Beat Hazard grooves onto PC

Beat Hazard is a music visualisation top-down arcade shoot ’em up (SHMUP), and it was well received on Xbox Live in 2009. What made the game stand out from the crowd of visualisation games was the simple feature of allowing a player to use music from their own library.

Beat Hazard was recently released for PC, and is available through the usual digital distributors such as Direct2Drive. Steam is currently the cheaper option as the game is discounted from the standard US$9.99 (±75) price tag to US$7.49 (±R55) until Thursday.

The game uses a dual analog control system, with the left analog stick controlling movement, and the right directing offensive projectiles. As a result, you will probably want a dual analog controller of some sort to play this game, although a mouse and keyboard will suffice.
Graphically, the game delivers fully. The player’s spacecraft may appear somewhat bland at first, but that’s soon taken care of when the seizure inducing lightshow of combat begins. Having selected your music track, the game kicks off with slightly muted sound, but things soon change as the tempo increases and power-ups are collected. Collecting and combining power-ups eventually grants the awe-inspiring Beat Hazard and Super Bomb weapons.

Ships begin to appear and attack to the groove of the music, and all the while various visualisation effects (disguised as explosions and projectiles) strobe colourfully, keeping you on your toes. There is enough variety in enemies and their tactics, and some impressive bosses to conquer, keeping the gameplay challenging.

A survival mode made it into the PC version, which challenges the player to last through an entire album playthrough. The game comes with a “kicking rock album” to get you started.
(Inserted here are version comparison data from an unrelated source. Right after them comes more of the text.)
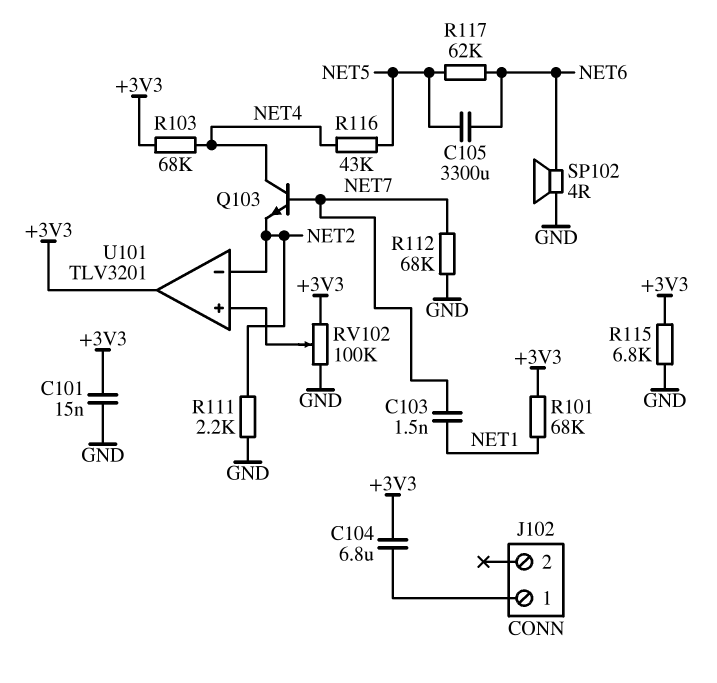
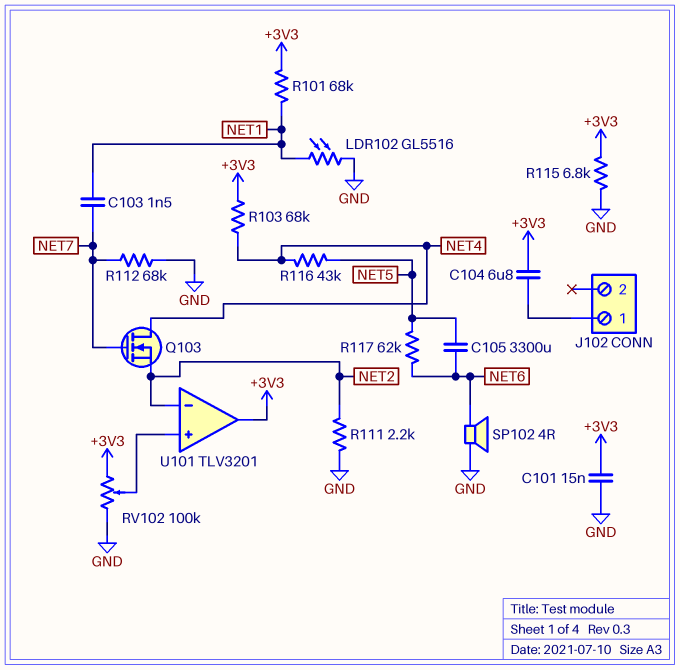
LDR102: none -> GL5516 (GND, NET1)
Q103: NPN (B NET7, C NET4, E NET2) -> NMOS (G NET7, D NET4, S NET2)

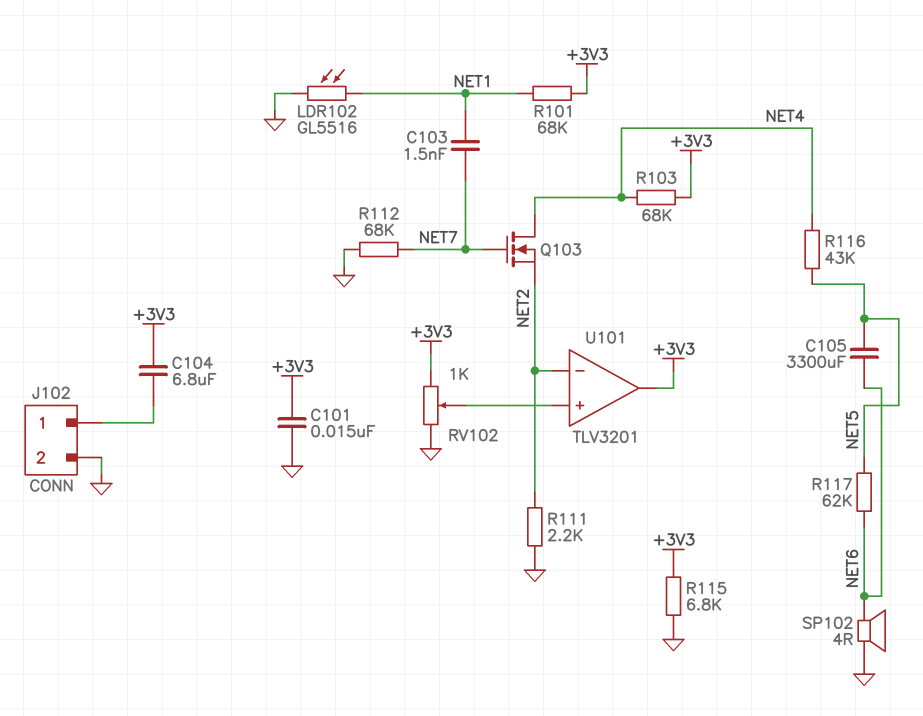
J102 pin 2: none -> GND
RV102: 100k (+3V3, GND, wiper U101/in+) -> 1k (+3V3, GND, wiper U101/in+)

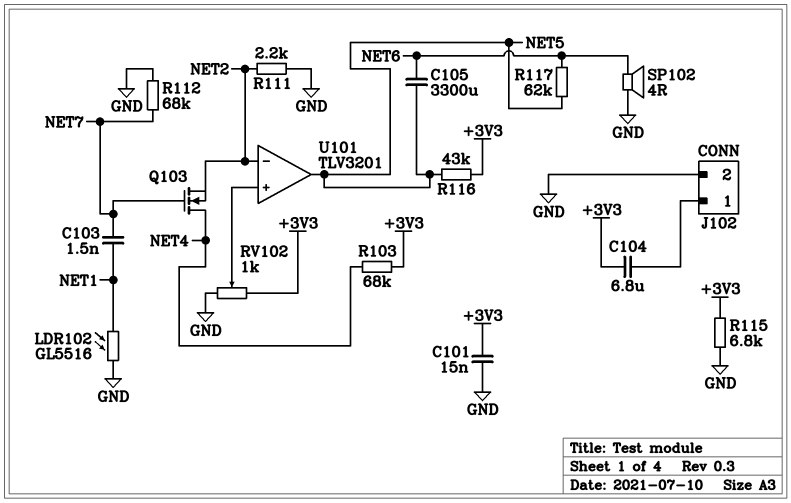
R101: 68k (+3V3, NET1) -> none
R116: 43k (NET4, NET5) -> 43k (+3V3, NET5)
U101 pin out: +3V3 -> NET5

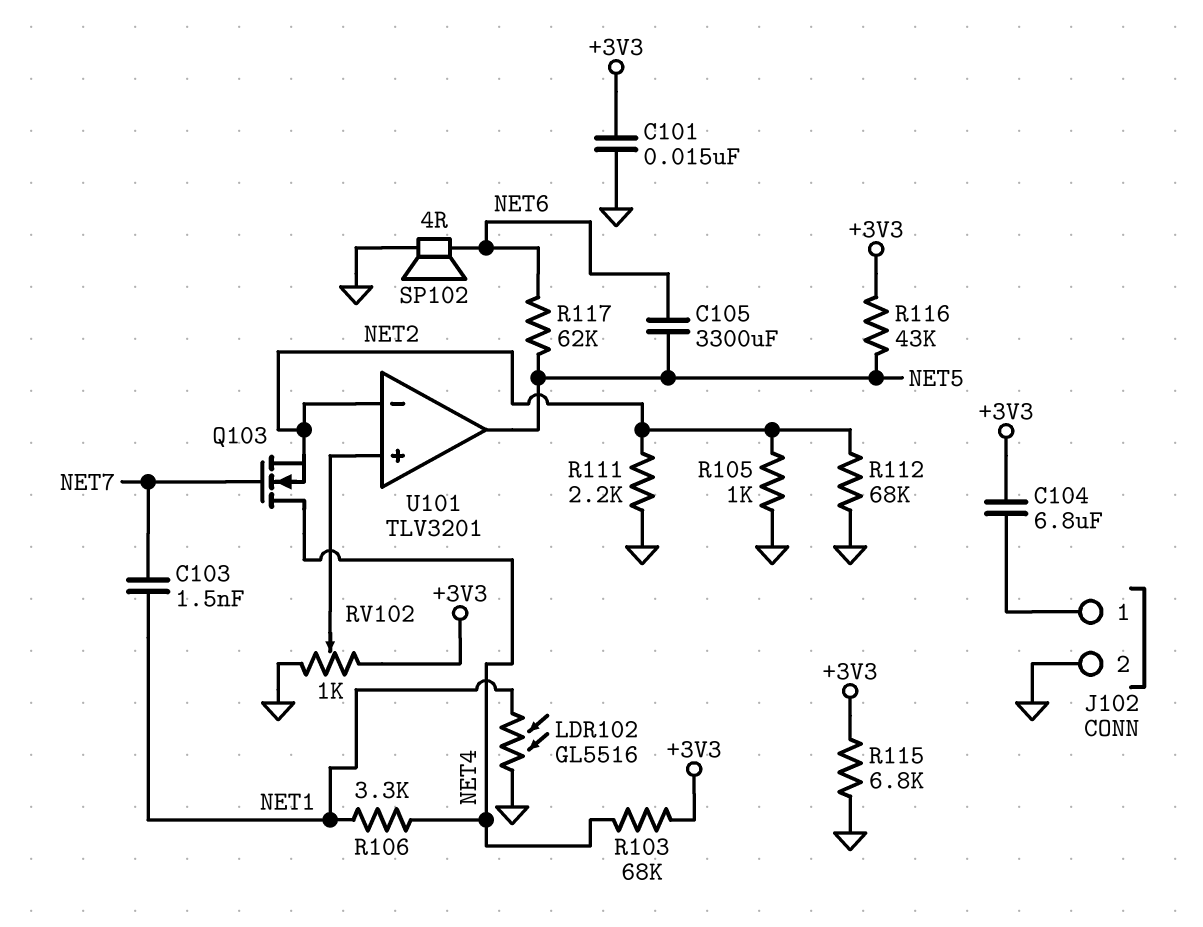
R105: none -> 1k (GND, NET2)
R106: none -> 3.3k (NET1, NET4)
R112: 68k (GND, NET7) -> 68k (GND, NET2)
For the obsessive compulsive types, the Steam version has 25 achievements to strive for and leader boards on which to reign supreme.

Rather disappointingly, it would appear that the 2 player local co-op mode didn’t make it into the PC version, but having faith in the relentless drive of indie developers to please their fans, it’s a feature that will hopefully get patched in at a later stage, or possibly even expanded into online co-op.

There aren’t many music visualisation games that give you the choice of your own tunes, and get it right – maintaining a balanced gameplay experience despite the randomness of the music based mechanic of the game. Beat Hazard pulls it off superbly though, and now PC gamers can enjoy it for a very reasonable price.